En América latina, por razones muy precisas, los Parlamentos han sido siempre las instituciones a través de las cuales el poder conservador se reconstituía, mientras que muchas veces un Poder Ejecutivo que  apela directamente a las masas frente a un mecanismo institucional que tiende a impedir procesos de la voluntad popular es mucho más democrático y representativo. Eso es lo que se está dando en América latina de una manera visible hoy día. O sea que detrás de toda la cháchara a cerca de la defensa del constitucionalismo, de lo que se está hablando es de mantener el poder conservador y de revertir los procesos de cambios que se están dando en nuestras sociedades.
Ahí creo que hay que hacer una referencia a dos peligros. En primer lugar, tenemos el peligro represental por las reducciones estatistas, que trata de plantear el campo de la lucha política como la lucha parlamentaria en el seno de las instituciones existentes, ignorando que hay nuevas fuerzas sociales que tienen que ir sectando formas institucionales propias que van a, necesariamente, cambiar el sistema institucional vigente. Este reduccionismo liberal de la lucha política, el régimen parlamentario en el seno de las instituciones parlamentarias, es uno de los dos peligros.
El segundo de los peligros es lo que yo llamaría la reducción ultralibertaria. Dice: “Hay que desentenderse enteramente del problema del Estado y crear puramente una democracia de base”. Esto ignora que muchas demandas democráticas surgen en el interior de los aparatos del Estado y de los sujetos que esos aparatos han creado y que, por tanto, cualquier tipo de cambio de proyecto, cambio radical, va a tener que cortar transversalmente el campo del Estado, el campo de la sociedad civil. Necesitamos una sociedad civil más politizada, pero al mismo tiempo necesitamos tener un Estado mucho más sensible a las demandas de esa sociedad. Eso es exactamente lo que Gramsci llamaba Estado integral. Una forma de Estado que tiene que ir constituyéndose a través de este conjunto de presiones, de crisis, de ruptura.

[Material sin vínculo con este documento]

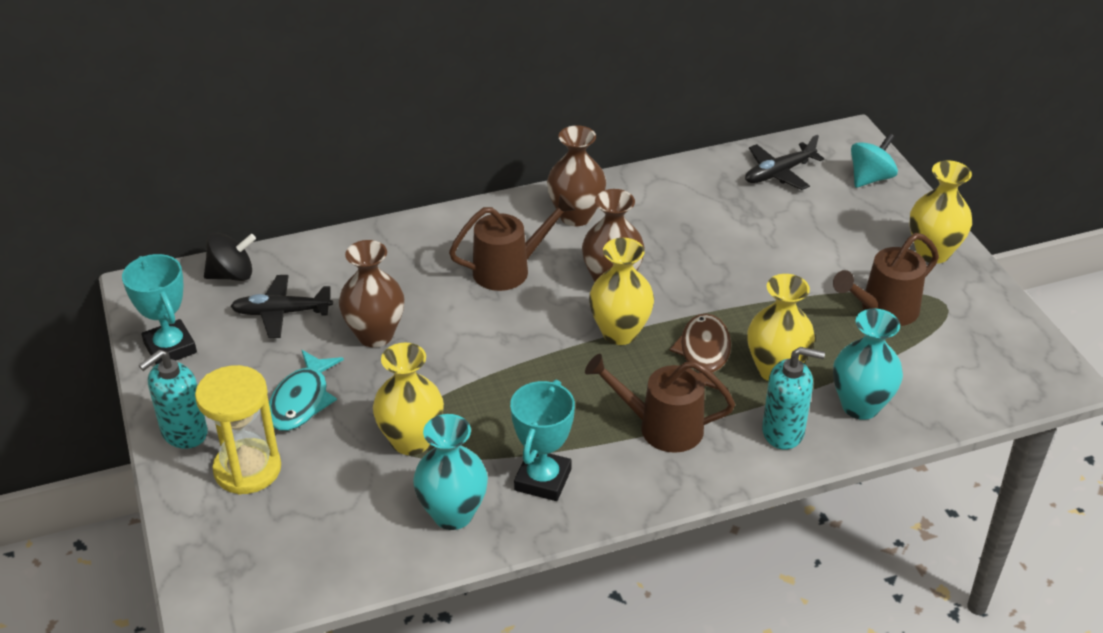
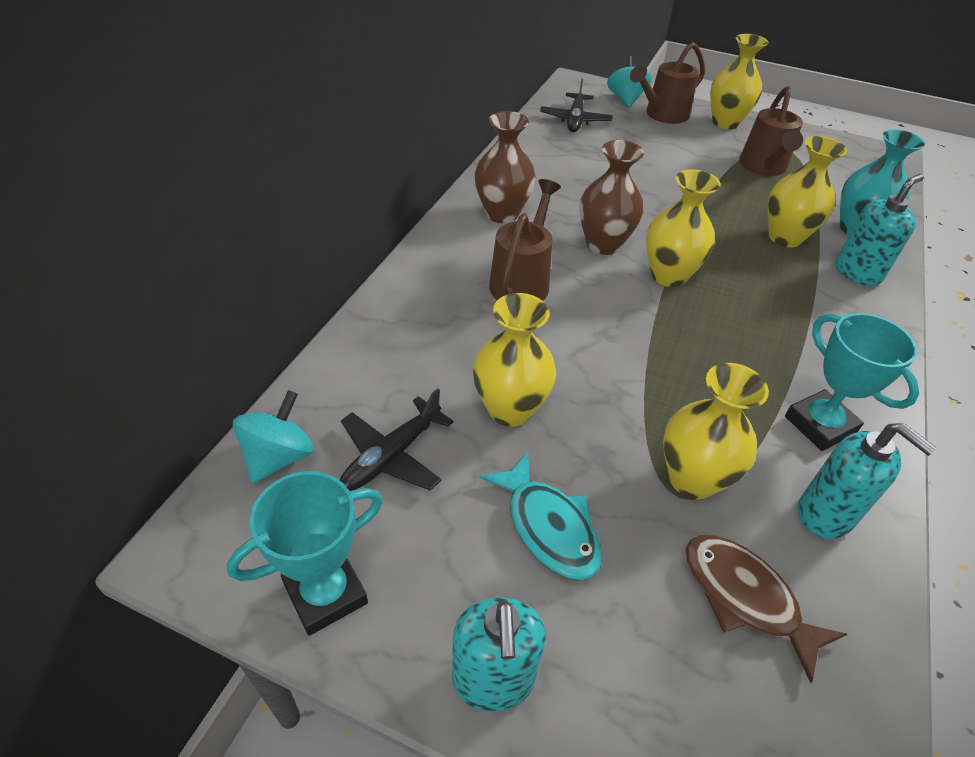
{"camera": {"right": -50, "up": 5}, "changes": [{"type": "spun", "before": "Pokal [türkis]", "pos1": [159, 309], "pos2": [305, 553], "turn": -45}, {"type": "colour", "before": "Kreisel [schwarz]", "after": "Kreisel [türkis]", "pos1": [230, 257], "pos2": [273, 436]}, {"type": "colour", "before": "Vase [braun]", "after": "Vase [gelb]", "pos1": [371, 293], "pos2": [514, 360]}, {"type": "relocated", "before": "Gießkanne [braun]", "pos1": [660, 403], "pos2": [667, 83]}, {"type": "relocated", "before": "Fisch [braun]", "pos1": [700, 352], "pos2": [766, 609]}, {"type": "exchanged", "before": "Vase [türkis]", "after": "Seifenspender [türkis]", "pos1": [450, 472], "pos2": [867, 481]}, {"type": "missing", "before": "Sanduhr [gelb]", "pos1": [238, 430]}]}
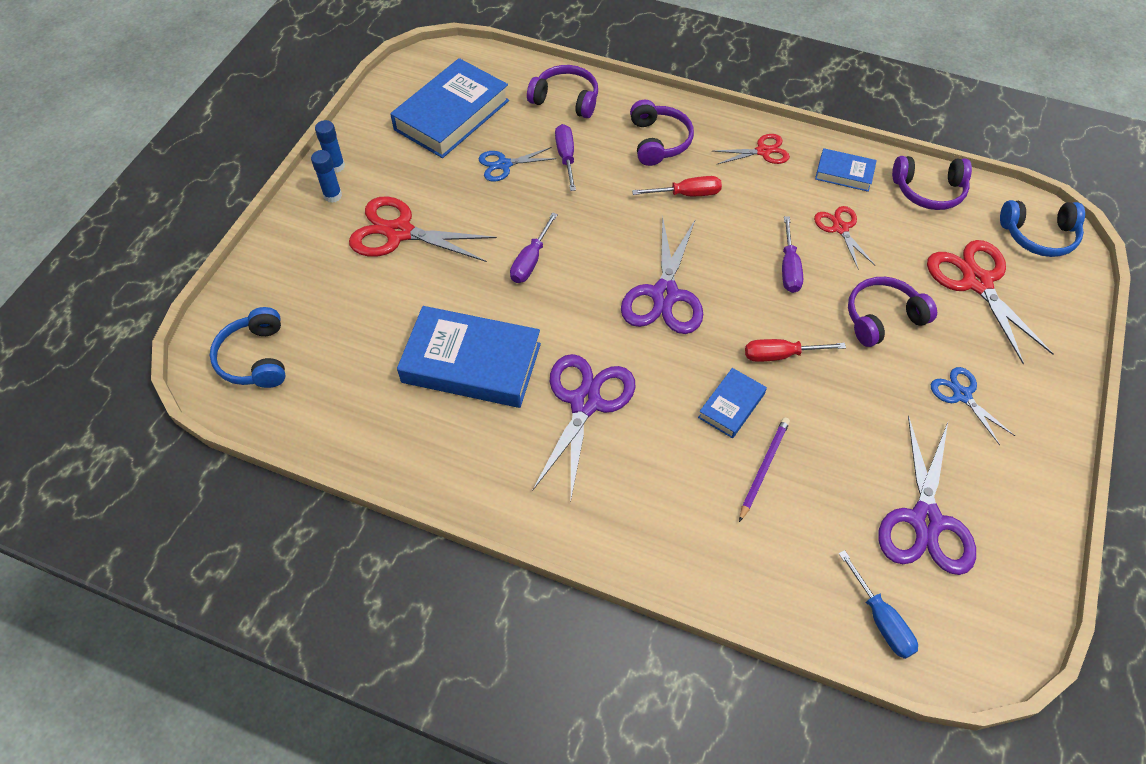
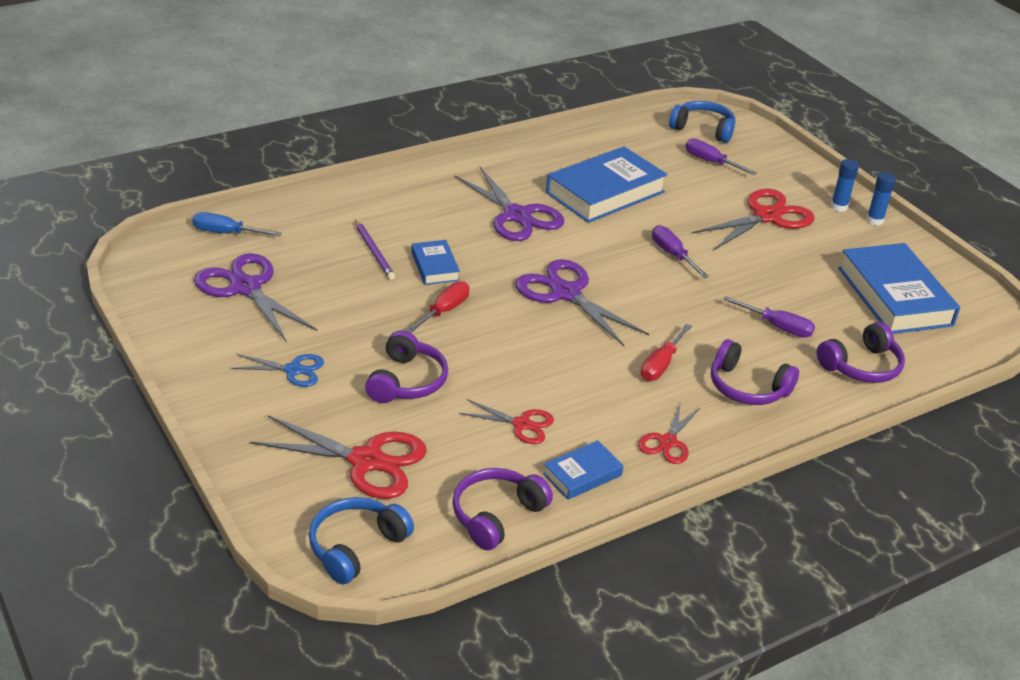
{"camera": {"right": 125, "up": -20}, "changes": [{"type": "relocated", "before": "Schraubenzieher [lila]", "pos1": [792, 254], "pos2": [721, 156]}, {"type": "missing", "before": "Schere [blau]", "pos1": [517, 164]}]}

Todo este proceso, sin duda, presenta peligros a varios niveles. Evidentemente, la inversión alrededor de una figura líder tiene el peligro potencial de que esa figura líder se autonomice tanto respecto a aquellos que está representando que al final se corte el cordón umbilical que unía Estado con sociedad. Este peligro está allí, pero no creo que estemos muy cerca de sufrir en los países latinoamericanos; al contrario. Lo que se ha creado es una nueva relación, o se está creando una nueva relación, entre Estados y sociedad civil.
Por el otro lado, está el peligro que señalábamos antes, de una sociedad civil que se autonomice tanto respecto a la esfera estatal que sea incapaz de influir en los procesos políticos.
Este tipo de doble peligro existe, es inherente a la situación y la política consiste, justamente, en administrar esta tensión potencial y tratar de crear formas articulatorias, formas hegemónicas, que vayan permitiendo sortear estos dos peligros. Los peligros están allí, pero Lenin decía que “hacer política es siempre caminar entre precipicios”. Ese precipicio, creo que lo estamos sorteando bastante bien en nuestras sociedades y mi último deseo es que las sociedades europeas empiecen a latinoamericanizarse y a afrontar estos desafíos.
Ustedes me preguntan de los cacerolazos. Marx decía que la historia se da dos veces: una como tragedia y la otra como comedia. La tragedia, en este caso, fueron las movilizaciones del campo; ésta es una imitación de una imitación y fue simplemente una pantomima. Yo no creo que haya una articulación contrahegemónica con ninguna posibilidad de éxito a partir de pequeñas manifestaciones. Lo que hay que ver son otras cosas más importantes, que es donde se están dando los juegos hegemónicos reales. Es absolutamente central que la Ley de Medios se aplique regularmente el 7 de diciembre… Hasta ahora hemos ganado la mayor parte de las batallas. Hasta ahora hay una progresión, en el sentido del poder popular, que yo creo que se está afirmando y que va ir afirmándose en el futuro próximo. O sea que por una vez en la vida soy realmente optimista.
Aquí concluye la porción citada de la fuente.